Information shown
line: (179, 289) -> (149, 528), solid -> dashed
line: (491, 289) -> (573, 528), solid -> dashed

==

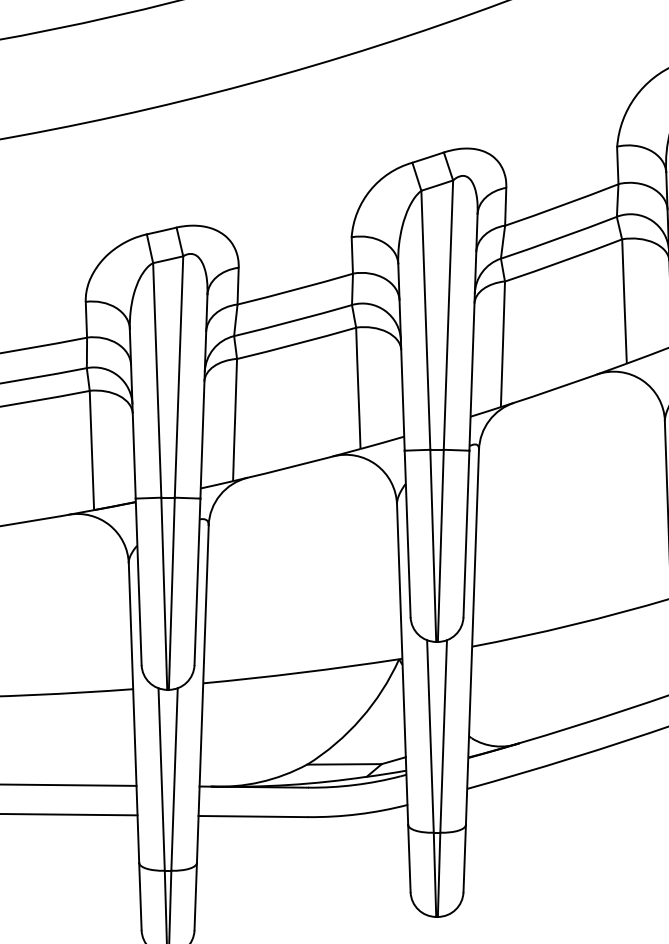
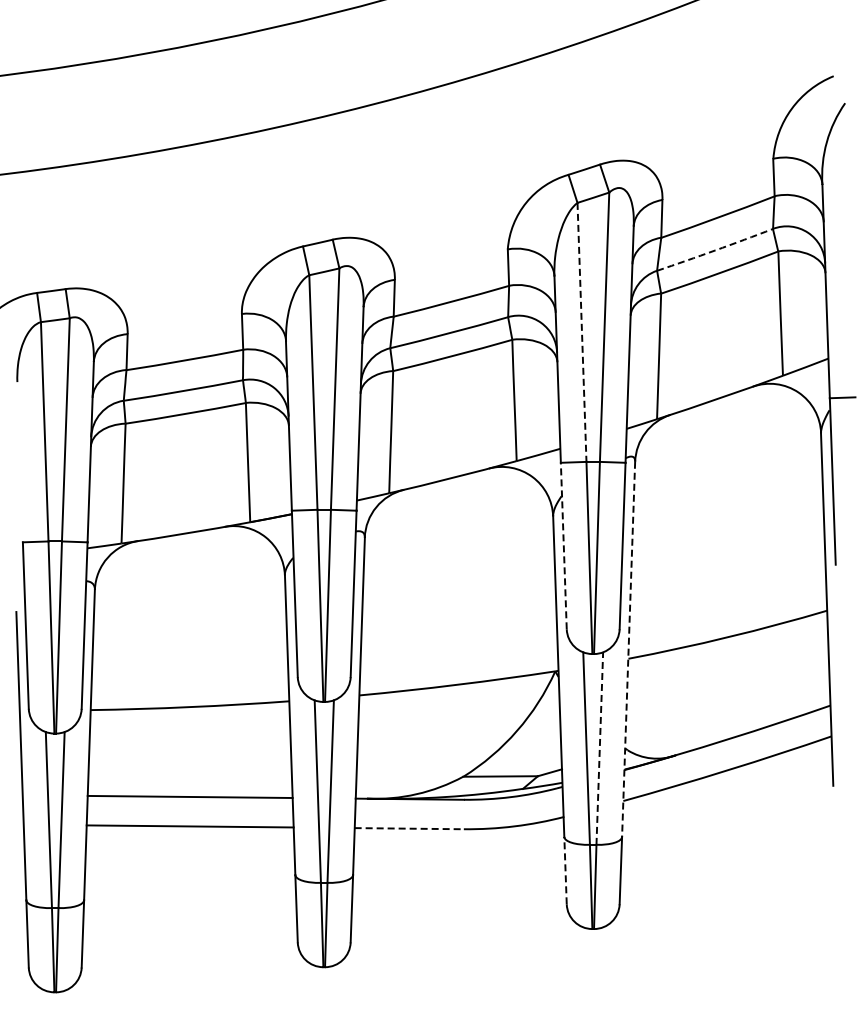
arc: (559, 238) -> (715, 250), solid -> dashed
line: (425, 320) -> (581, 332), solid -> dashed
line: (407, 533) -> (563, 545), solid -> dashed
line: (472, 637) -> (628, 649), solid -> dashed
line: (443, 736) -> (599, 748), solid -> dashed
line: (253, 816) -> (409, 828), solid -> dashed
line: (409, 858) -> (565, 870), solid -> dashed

Task objective
Retype, in the same exact form, the lines of the material above from the line holding "line: (425, 320)" through the line holding "line: (409, 858)".

Answer to the problem
line: (425, 320) -> (581, 332), solid -> dashed
line: (407, 533) -> (563, 545), solid -> dashed
line: (472, 637) -> (628, 649), solid -> dashed
line: (443, 736) -> (599, 748), solid -> dashed
line: (253, 816) -> (409, 828), solid -> dashed
line: (409, 858) -> (565, 870), solid -> dashed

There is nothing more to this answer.